The Oxbridge college overrepresentation is a problem, but the problem isn’t the Oxbridge colleges. The problem is that what the show is designed to reward is reliably reproducing structures of privilege. More than that: what we consider to be worthwhile knowledge is also often tied to structures of privilege. I quiz in several different formats now, and you learn pretty quickly that every format has a different type of knowledge that it tests/rewards and different reasons for rewarding that particular kind of knowledge. There is so much valid knowledge that we would not consider valid knowledge, often because we’ve been taught some people are more important than others, some countries are more important than others, some perspectives are more important than others — and often because it’s always been the same people writing the books (and writing the quiz questions, as it were).

So, what do we do to mitigate that? We can ask different questions, broader questions. The question-writers are starting to do this, such as asking more questions about underrepresented women in history and the sciences — a laudable move that has, predictably, been met with scorn. We can refuse to reproduce these little rituals of mockery around ‘lower-class’ knowledge.

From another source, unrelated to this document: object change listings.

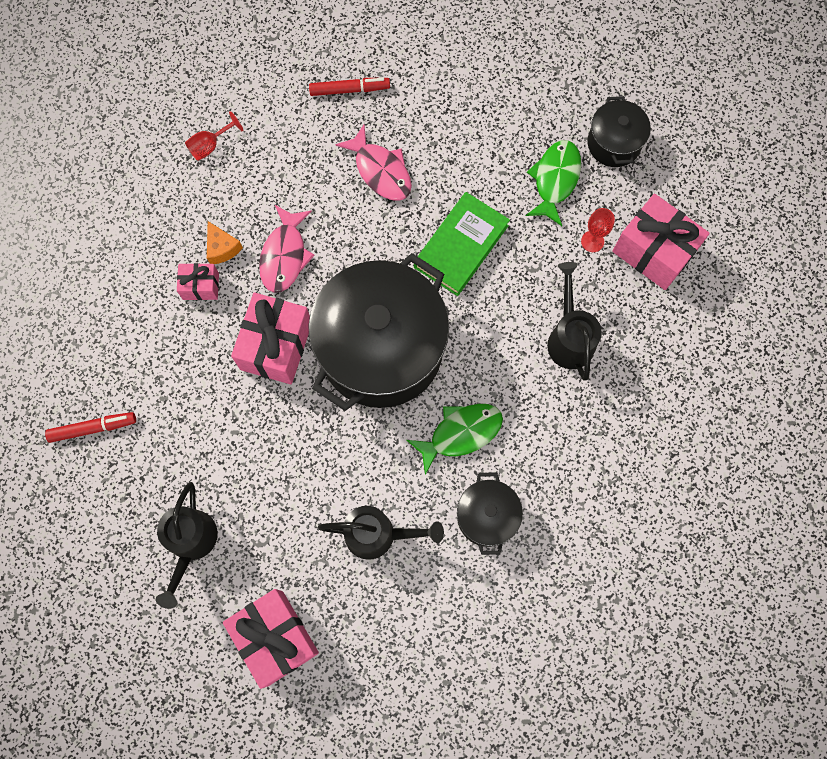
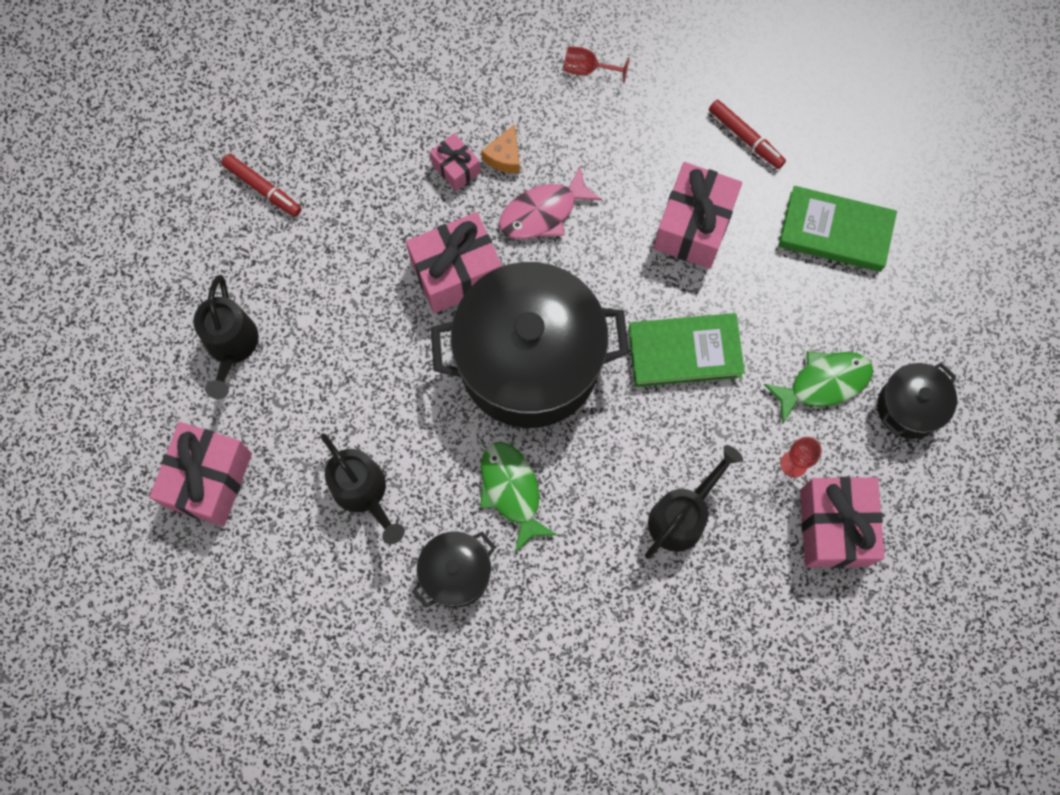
camera: 50 degrees right, 0 degrees up
(191, 544) = (231, 347): black watering can -> black watering can turned 60 degrees counterclockwise
(380, 171) = (693, 226): pink fish -> pink gift
(460, 433) = (511, 491): green fish -> green fish turned 135 degrees counterclockwise
(461, 90) = (835, 231): none -> green book

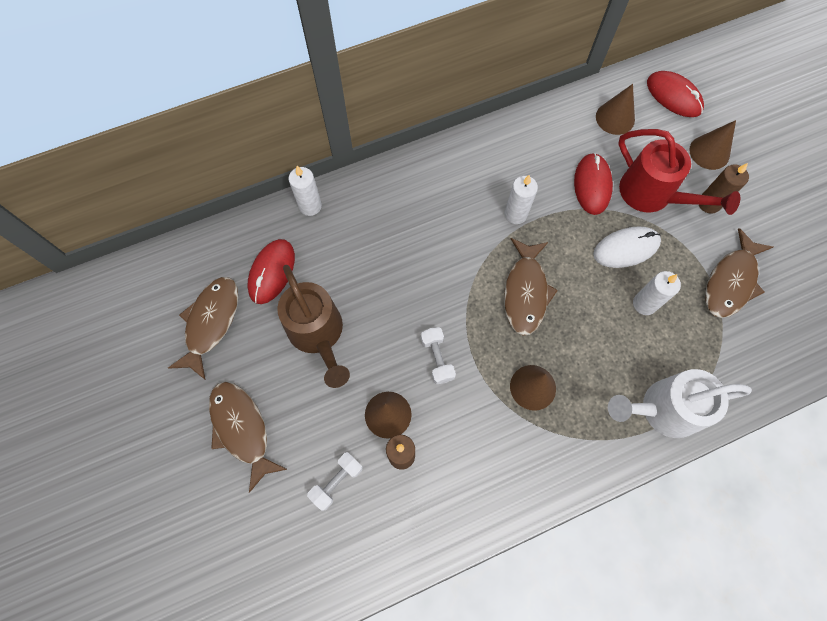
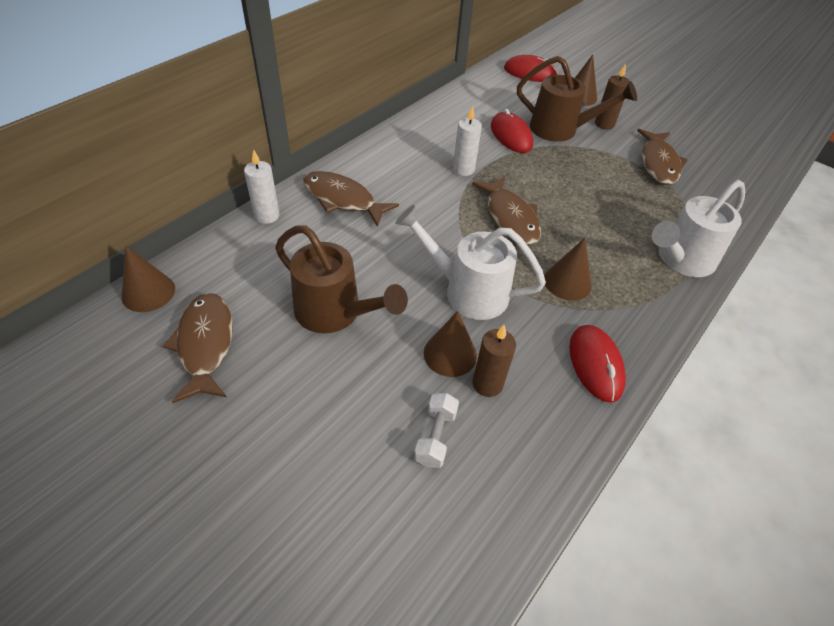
camera: 30 degrees left, 20 degrees down
(242, 429) = (296, 431): brown fish -> brown fish (343, 199)
(272, 272) = (254, 278): red mouse -> red mouse (595, 364)
(437, 358) = (467, 291): white dumbbell -> white watering can
(615, 118) = (497, 94): brown cone -> brown cone (148, 292)
(626, 248) = (567, 166): white mouse -> none
(644, 304) = (609, 196): white candle -> none
(652, 195) = (561, 130): red watering can -> brown watering can

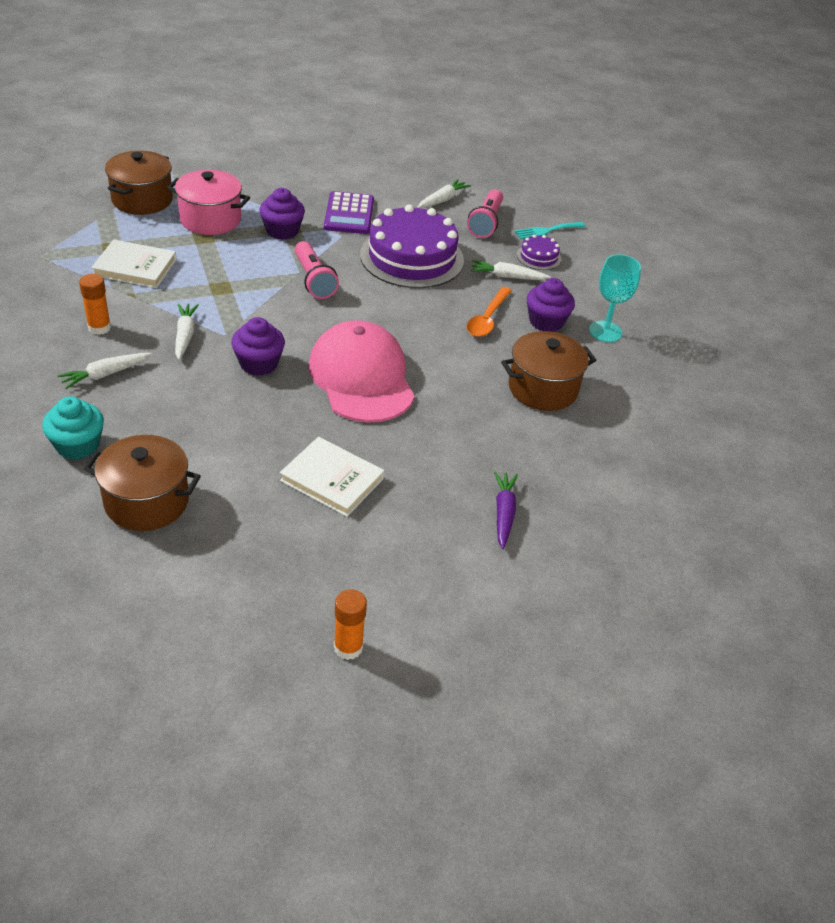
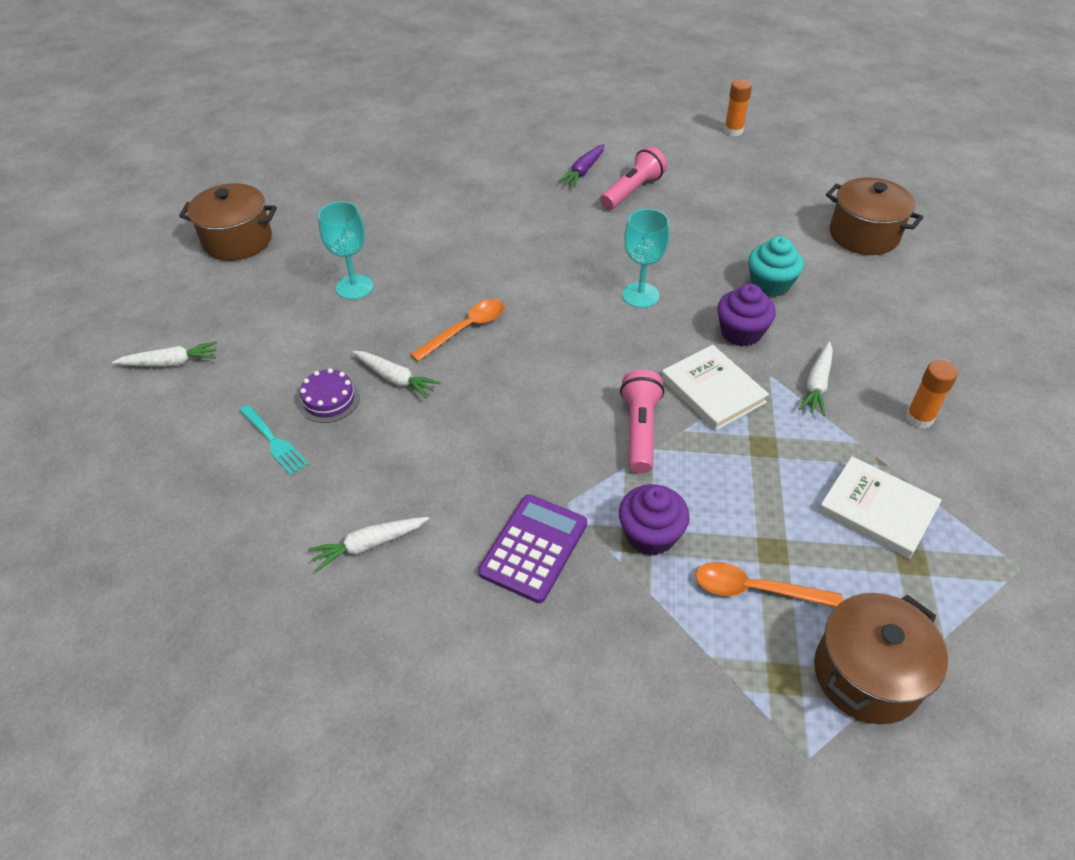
camera: 150 degrees left, 5 degrees up
(77, 445) = (927, 290): turquoise cupcake -> turquoise cupcake (770, 284)
(105, 374) = (907, 356): white carrot -> white carrot (171, 363)
(210, 219) = (755, 589): pink pot -> orange spoon
(332, 479) = (706, 218): white book -> white book (713, 390)
(361, 377) = (640, 295): pink cap -> turquoise goblet
(412, 257) = (493, 438): purple cake -> none
(486, 223) = (344, 477): pink flashlight -> pink flashlight (632, 191)
(543, 388) = (472, 248): brown pot -> brown pot (237, 240)
(546, 230) = (274, 442): turquoise fork -> turquoise fork turned 45 degrees clockwise
(546, 322) = (405, 311): purple cupcake -> none

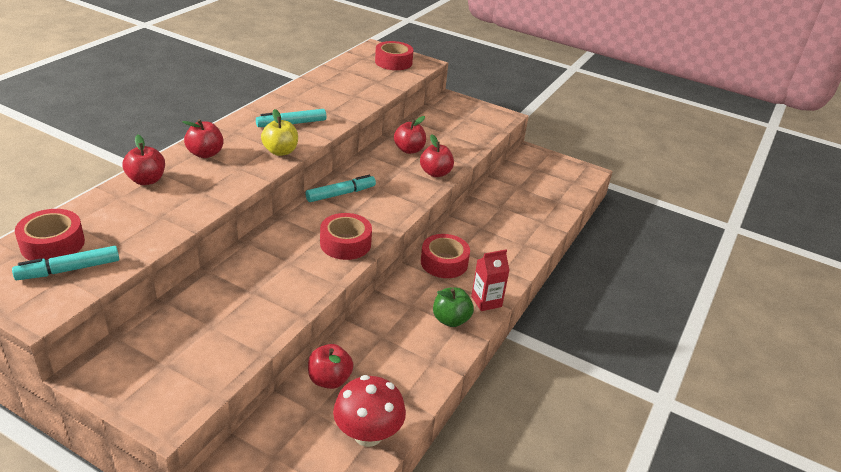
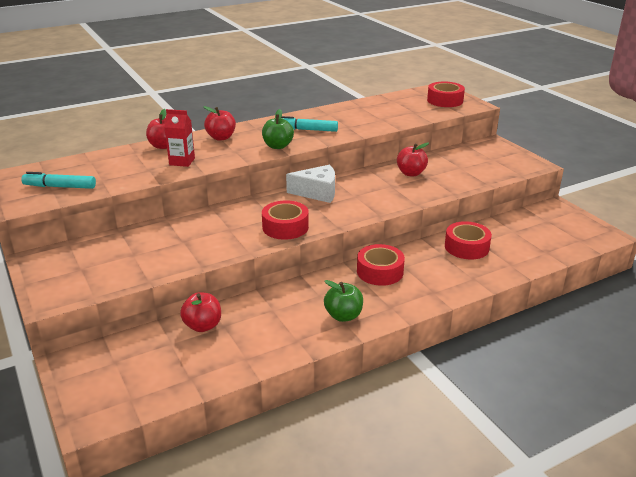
camera: 35 degrees right, 5 degrees down
(53, 244) = (67, 170): red tape -> red tape (466, 247)
(280, 151) = (278, 146): yellow apple -> green apple
(341, 194) = (317, 192): turquoise marker -> white cheese
(368, 434) = (194, 373): red mushroom -> none
(435, 173) = (417, 195): red apple -> none
(486, 301) = (390, 312): red carton -> red carton (182, 161)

We can change the format, so that it emphasises the (extremely important!) teamwork element more, rather than putting a highly pressured spotlight on individuals. We can continue improving recruitment processes for the show. We can provide media training. We can try to find ways to make the audience be less shit to students. We can listen to potential contestants about what’s putting them off, and current/former contestants (like me! I write for hire!) about what we can do to improve the processes.

Saying University Challenge would be better if you cut out a bunch of Oxbridge colleges misses the point: society would be better if privilege and vast swathes of resources wasn’t clustered in a tiny area of society, and that tiny area wasn’t then bathed continually in praise for its achievements and abilities. University Challenge’s issues are social issues, shrunk down, put on an extremely blue set and stared at uncomprehendingly by Jeremy Paxman.

If you were to ask me, I’d say reducing the college quota is probably a good idea, but reducing it down to a single whole-university team probably wouldn’t work well at this stage — though I’d still be interested to see how it’d work in practice. As it is, just arguing about how many Oxbridge teams there should be is the equivalent of repositioning the picture on the wall: no matter how perfectly you place it, the giant hole’s still going to be there. All quiz shows have a hole somewhere — we live in an imperfect world — but don’t act like the angle of the picture is the real issue.

Finally, in terms of structural changes, there’s a big thing we can do right now and which I plan to stop doing in precisely one paragraph’s time: stop writing thinkpieces on University Challenge. Honestly. I like UC, I’m grateful to it, I’d be happy if it continues, but I do think we would be socially doing a little better if it was bumped down a couple of notches in terms of media attention and had a few less oversimplified media pieces inadvertently elevating its cultural power. Write about something else — maybe about the things you were actually writing about when you thought you were writing about UC.